Paper: A 5-Point Minimal Solver for Event Camera Relative Motion Estimation, L Gao, H Su, D Gehrig, M Cannici, D Scaramuzza, and L Kneip, ICCV'23 (link, video)
Link: https://mgaoling.github.io/eventail_iccv23/
Brief: Exact parametrization of line-generated event cluster under constant linear velocity. Minimal 5-event solver.




Paper: An n-point linear solver for line and motion estimation with event cameras, L Gao, D Gehrig, H Su, D Scaramuzza, and L Kneip, CVPR'24 (preprint, video )
Link: https://mgaoling.github.io/eventail/
Brief: Exact parametrization of line-generated event cluster under constant linear velocity. Fast, linear version of previous ICCV'23 solver (500x speed-up!! applicable to both minimal and non-minimal case!!). Note that the software link is the same, the webpage contains all eventail solvers.

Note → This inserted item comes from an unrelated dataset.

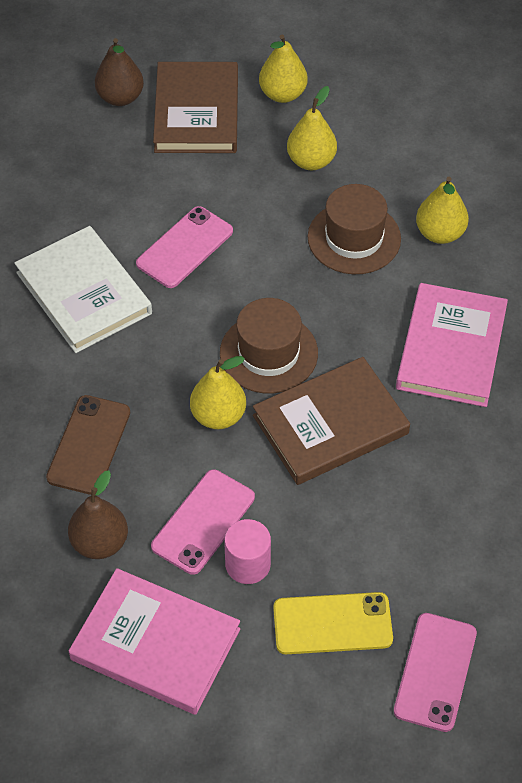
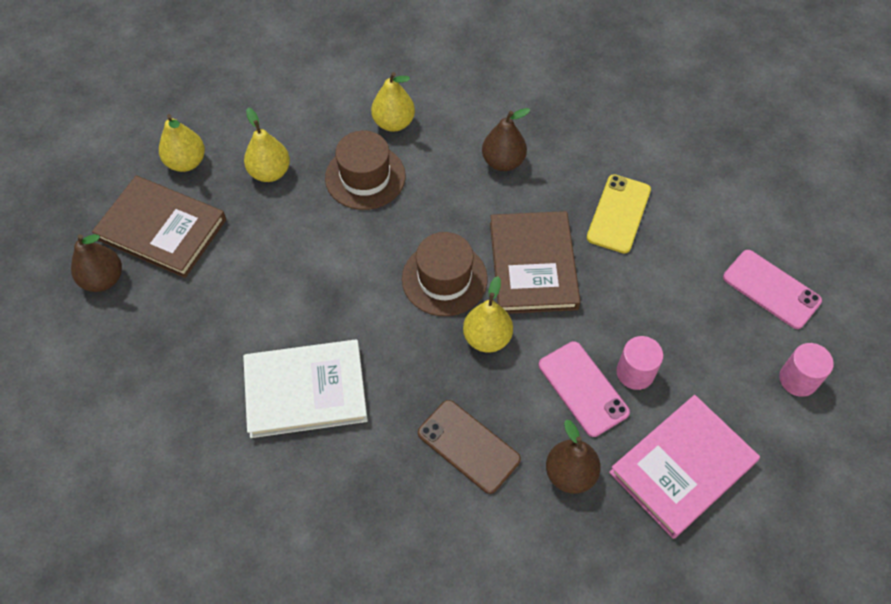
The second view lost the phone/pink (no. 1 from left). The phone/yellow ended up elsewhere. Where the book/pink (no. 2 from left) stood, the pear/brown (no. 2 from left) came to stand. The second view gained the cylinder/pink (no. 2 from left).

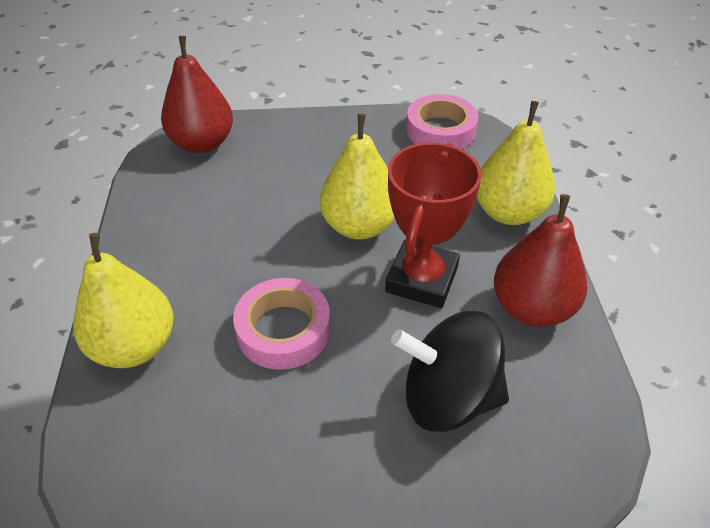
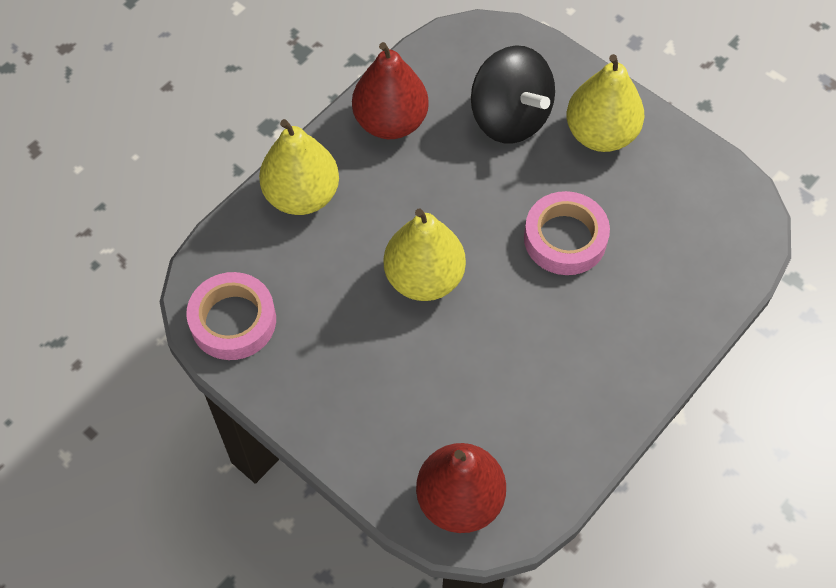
The pear/yellow (no. 1 from left in the first image) ended up elsewhere. The second view lost the trophy/red.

Paper: EVIT: Event-Based Visual-Inertial Tracking in Semi-Dense Maps Using Windowed Nonlinear Optimization, R Yuan, T Liu, Z Dai, Y-F Zuo, and L Kneip, IROS'24 (paper, video)
Link: https://github.com/peteryuan123/CANNY_EVIT
Brief: Inertial-supported extension of Canny-EVT (see above). Also proceeds by registering semi-dense point clouds against time-surface map (TSM). Adds inertial measurements to increases performance in highly dynamic situations while keeping the rate at which TSMs are processed low.



Paper: GS-EVT: Cross-Modal Event Camera Tracking based on Gaussian Splatting, Liu et al., ICRA'25 (preprint, video)
Link: https://github.com/ChillTerry/GS-EVT
Brief: Novel map-based event camera tracking framework. Similar to Canny-EVT and EVIT (see above), it relies on prior maps generated from regular camera images. However, GSEVT operates directly on top of gaussian splatting permitting efficient, geometry-independent novel view synthesis.


Optical Camera Communication with Event Cameras




Paper: Motion-aware optical camera communication with event cameras, H. Su, L. Gao, T. Liu, and L. Kneip, ICRA'25 and RAL (preprint, video)
Link: https://github.com/suhang99/EventOCC
Brief: Novel optical camera-based system to receive data from digital screens via visible light. In order to address bandwidth and dynamics-related limitations of CMOS cameras, the introduced system utilizes an event camera for dynamic visual marker-based tracking, localization, and communication. The event camera's unique capabilities mitigate issues related to screen refresh rates and camera motion, enabling a high throughput of up to 114 Kbps in static conditions, and a 1cm localization accuracy with 1% bit error rate under various camera motions.